绿色荧光蛋白(green fluorescent protein,GFP)最初是从水母中发现的一种蛋白质,当水母发光蛋白结合Ca2+后发出蓝色荧光,该蓝光进一步激发GFP产生绿色荧光。GFP激发后发出的荧光持续时间较长,且不需要任何其他辅助因子的作用,GFP的cDNA成功克隆及在大肠杆菌和哺乳动物细胞中成功表达后,人们认识到它巨大的应用前景。目前已经应用于蛋白表达、病原菌侵染监控和细胞定位等过程,是监测活细胞和组织内基因表达和蛋白质定位的理想探针。已被广泛地用作报告基因,进行活体的细胞学实验研究。

真菌免疫调节蛋白(fungal immunomodulatory protein,FIP)是分离于高等担子菌中一种具有免疫调节功能的小分子蛋白质。FIP家族的蛋白质具有抗肿瘤、抗过敏、刺激免疫细胞产生多种细胞因子等多种免疫调节作用,具有良好的药用保健价值和应用前景(Li QZ et al.,Fungal Immunomodulatory Proteins:Characteristic,Potential Anti-Tumor Activities and Their Molecular Mechanisms.Drug discovery today,2019,24:307-314.)。巨噬细胞属于单核吞噬细胞,能够产生大量的促炎性或抗炎性细胞因子,进而引起免疫应答,常被用作评价天然产物免疫调节活性的细胞模型。现有研究表明重组FIP-glu是一种潜在的小鼠腹腔巨噬细胞增殖和激活的刺激因子,能够在mRNA水平上调节巨噬细胞的促炎性和抗炎性介质,能够通过PI3K和MAPKs途径介导巨噬细胞的激免疫调节功能。
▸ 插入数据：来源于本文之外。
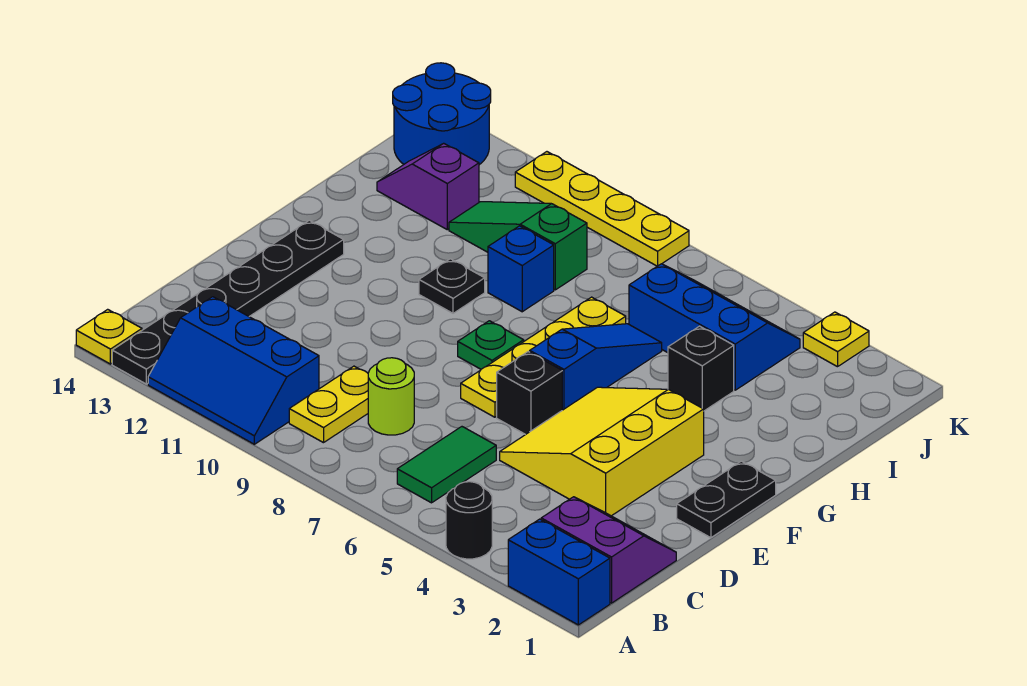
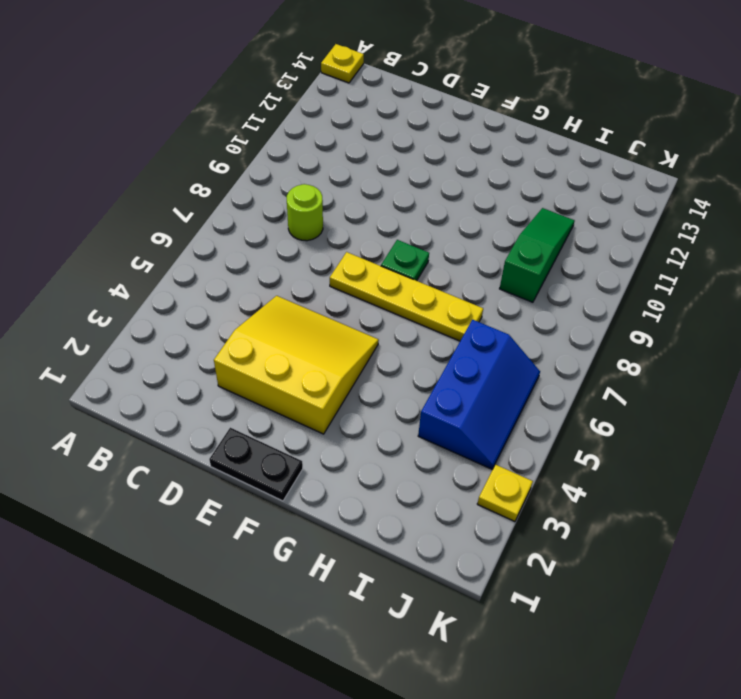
none -> blue brick A1:A2 level 1
none -> black round brick A4 level 1
none -> blue slope A10:B12 level 1 top B

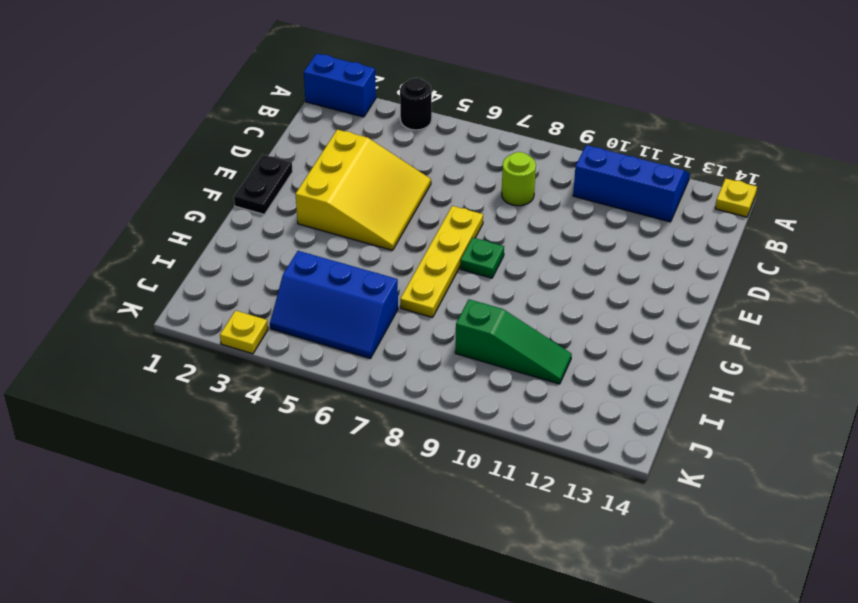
none -> black plate A13:F13 level 1
none -> purple slope B1:C2 level 1 top B
none -> green tile B6:C6 level 1

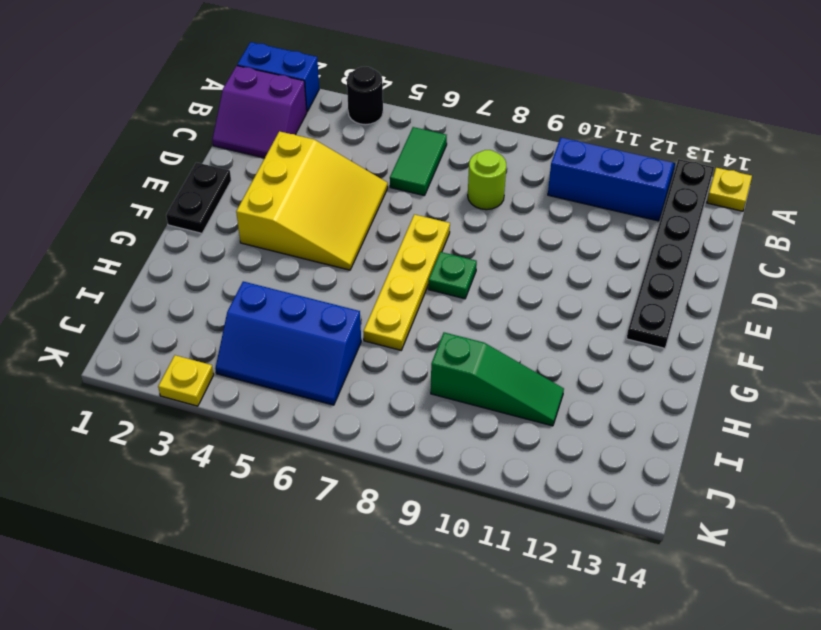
none -> yellow plate B9:C9 level 1
none -> black brick E6 level 1
none -> blue slope F6:H6 level 1 top F

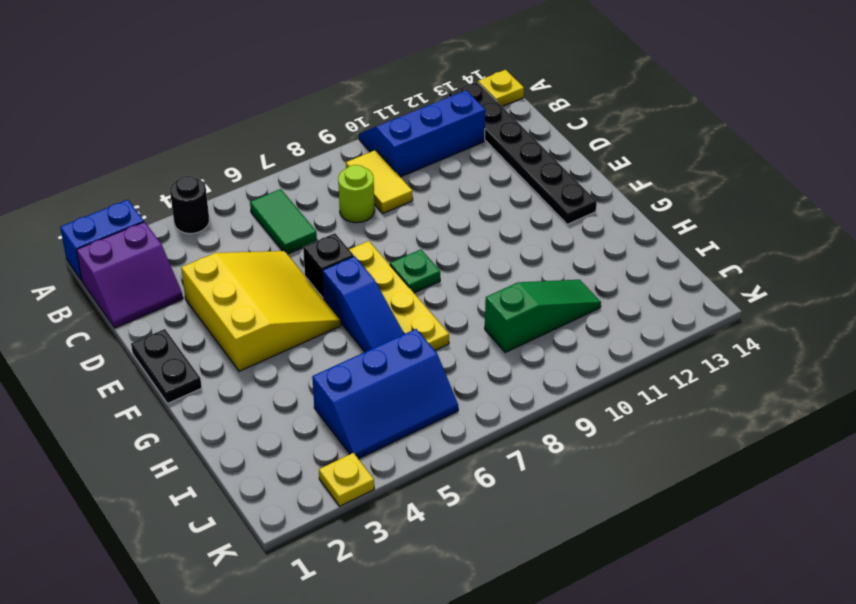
yellow tile B9:C9 level 1 -> yellow plate B9:C9 level 1
none -> black plate G10 level 1
none -> black brick H4 level 1
none -> blue brick H9 level 1

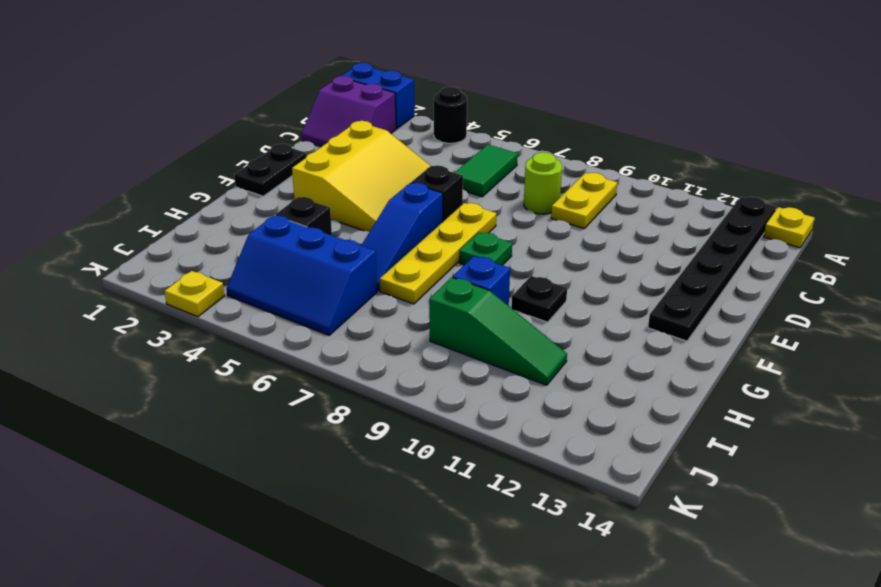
none -> blue slope A10:B12 level 1 top B
none -> purple slope I12:I13 level 1 top 12
none -> blue round brick J13:K14 level 1

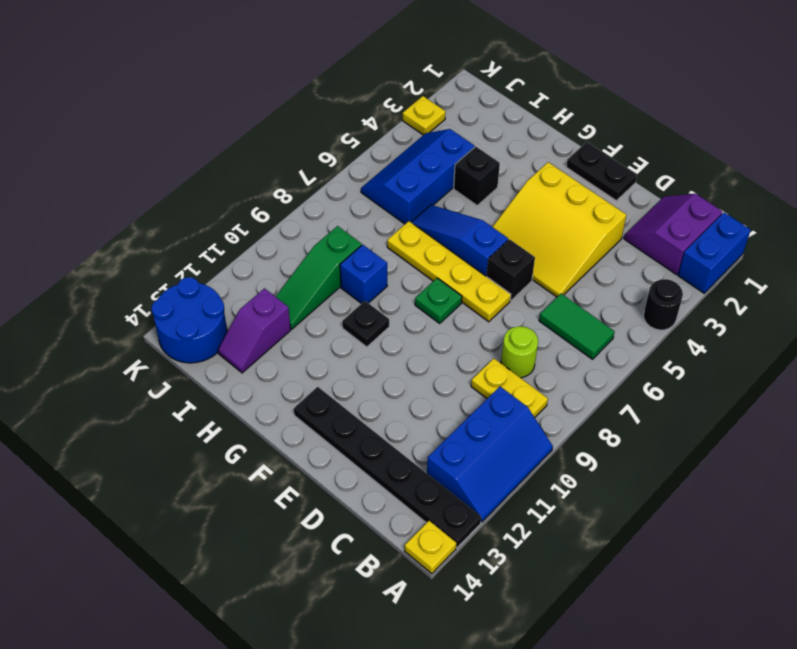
none -> yellow plate K8:K11 level 1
(Li QZ,et al.,Immunomodulatory activity of Ganoderma lucidum immunomodulatoryprotein via PI3K/Akt and MAPK signaling pathways in RAW264.7 cells.J CellPhysiol.2019,234:23337-23348)。

探究真菌免疫调节蛋白对巨噬细胞的生物活性时,鉴定蛋白是否进入巨噬细胞发挥作用是首要步骤。现有的蛋白细胞定位方法主要有免疫荧光技术、免疫胶体金标记和融合报告基因等。免疫荧光技术是根据抗原与抗体反应原理,将已知的抗原或抗体标记上荧光素制成荧光标记物,再用这种荧光抗体作为分子探针检查细胞或组织内的相应抗原。用这种方法虽然可以得到细胞中目的蛋白的大致分布情况,但是得到的图像是整个细胞中荧光信号的叠加,得不到较高的分辨率,不适用于细胞内蛋白定位的研究。免疫胶体金标记技术是利用胶体金在碱性环境中带负电的性质,使其与抗体相吸引,从而将抗体标记。这种方法可以非常精确地反映不同蛋白在细胞结构中的精确地位,但这种方法操作相当复杂,需要的时间和成本都很高。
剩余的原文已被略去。